Un changement d’équipe de la direction des mobilités nous a aidé, car auparavant ces équipes étaient très masculines, ce qui limitait la possibilité de faire entendre l’enjeu de l’égalité hommes-femmes dans les transports. L’avis du Haut Conseil à l’Egalité1 nous a aidé également. Le lancement de la présente enquête sur le harcèlement était également destinée à convaincre les décideurs de la Métropole de l’intérêt du sujet.

L’étude a été restituée le 25 novembre 2016 auprès des élus, des associations et des usagers et usagères. Tout le travail sur l’égalité hommes-femmes dans les transports a été mené avec Keolis, la Ville de Bordeaux, et des associations.

Parmi les préconisations du rapport, certaines sont plus simples à mettre en place que d’autres, certaines n’ont pas pu être appliquées, et il n’a pas été simple de convaincre nos élus et élues.

Avis sur le harcèlement sexiste et les violences sexuelles dans les transports en commun publié en 2016 par le Haut Conseil à l'Egalité entre les femmes et les hommes

Isabelle BELLUE

Je suis responsable de la prévention des incivilités et de la violence, de la sécurité à l’intérieur des transports, et de la lutte contre la fraude sur le réseau de transports collectifs de Bordeaux. Les actions retenues sont apparues prioritaires, pour le personnel comme pour les usagers.

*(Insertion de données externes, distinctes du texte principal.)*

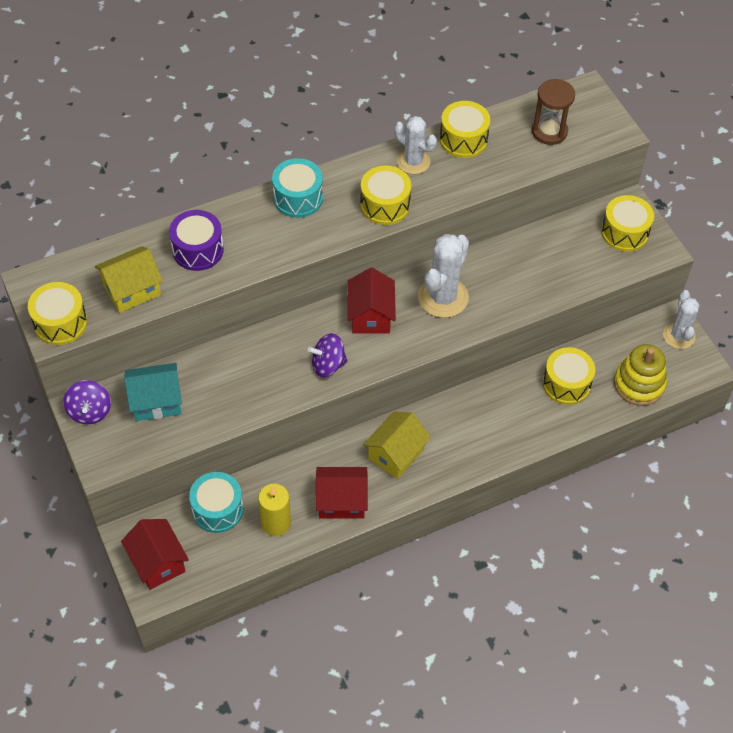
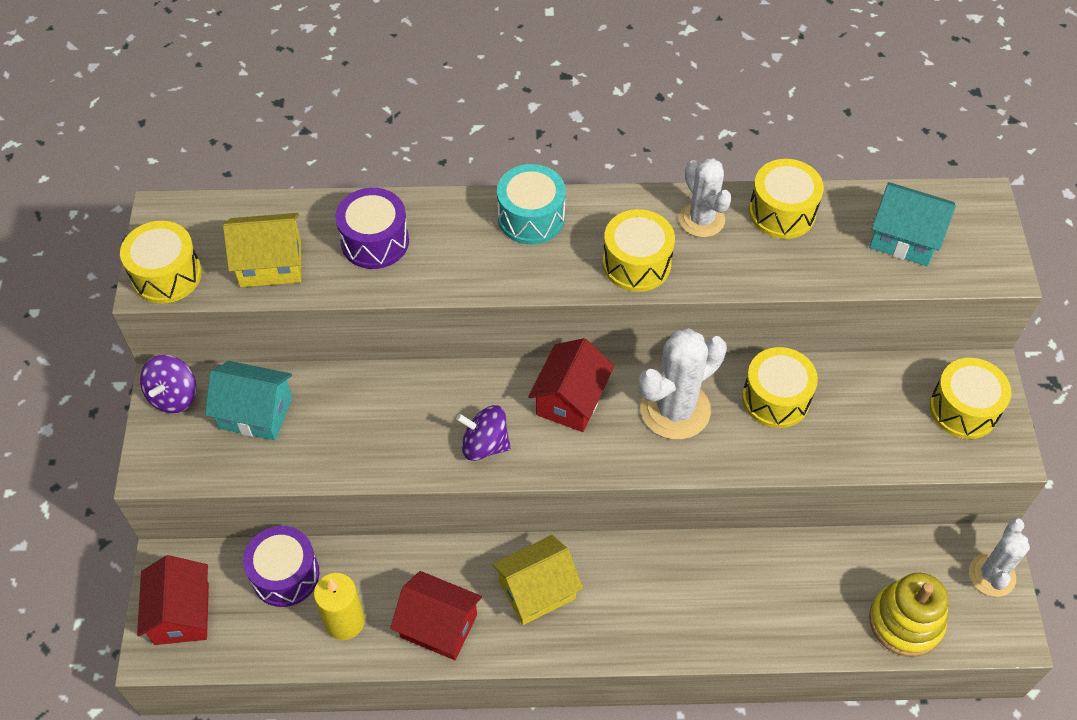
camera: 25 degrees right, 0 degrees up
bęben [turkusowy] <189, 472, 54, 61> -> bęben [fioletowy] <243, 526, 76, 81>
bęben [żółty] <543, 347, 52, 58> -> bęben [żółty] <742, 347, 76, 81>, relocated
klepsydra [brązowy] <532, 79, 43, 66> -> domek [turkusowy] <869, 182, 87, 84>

La première action menée a été une formation de nos personnels en contact avec le public, notamment les conducteur et conductrices de bus et de tramways, ainsi que les contrôleurs, les controleuses, les médiateurs et les médiatrices. Nous avons à nouveau fait appel aux sociologues qui ont mené l’enquête pour construire un module de formation. Bien que ces personnels soient parfois victimes de harcèlement et de discrimination, ils et elles ne se sentent pas nécessairement concernés par la problématique. Nous avons, en plus de cette formation, intégré cette question à la formation initiale des personnels qui rejoignent notre réseau. Nous leur indiquons comment se comporter face à de telles situations et quelles sont les paroles à prononcer ou ne pas prononcer à des victimes de harcèlement. Il n’est pas aisé de dispenser cette formation et nous sommes encore en train d’améliorer notre module.

La deuxième action a été de montrer que le réseau s’intéresse à cette problématique du harcèlement dans les transports. Il n’est pas facile de convaincre la direction de prendre en main ce sujet, notamment parce que peu de victimes de ce type d’actes les signalent. La direction craint que la communication sur un sujet comme celui-ci génère une augmentation du phénomène, et qu’une telle campagne de communication soit anxiogène.

Nous avons cependant, avec certains élus et élues, réussi à convaincre la direction de s’intégrer dans la campagne nationale de lutte contre le harcèlement dans les transports2, et nous avons pu afficher ses affiches de sensibilisation pendant un mois et demi, entre février et mars 2017.

Nous avons analysé les retombées sur nos réseaux sociaux de cette campagne de sensibilisation. Plus de 500 interactions ont été relevées sur nos réseaux sociaux, Twitter et Facebook, et ces messages ont tous été très positifs : « une campagne percutante », « merci pour cette campagne », etc. Ces messages montrent que nos usagerères et usagers sont heureux de voir que les opérateurs de transports ont pris conscience de l’ampleur de ce phénomène, alors qu’un opérateur de transport n’aime pas mettre en avant les difficultés et les défauts de son réseau. Nous nous sommes engagés à redéployer cette campagne tous les ans.

Affiche « Témoin » de la campagne nationale de lutte contre le harcèlement dans les transports créée par le Ministère des droits des femmes en 2015

Sandrine DARRIET

Le redéploiement de cette campagne est fortement défendu par Alain Juppé, qui s’est saisi de cette question.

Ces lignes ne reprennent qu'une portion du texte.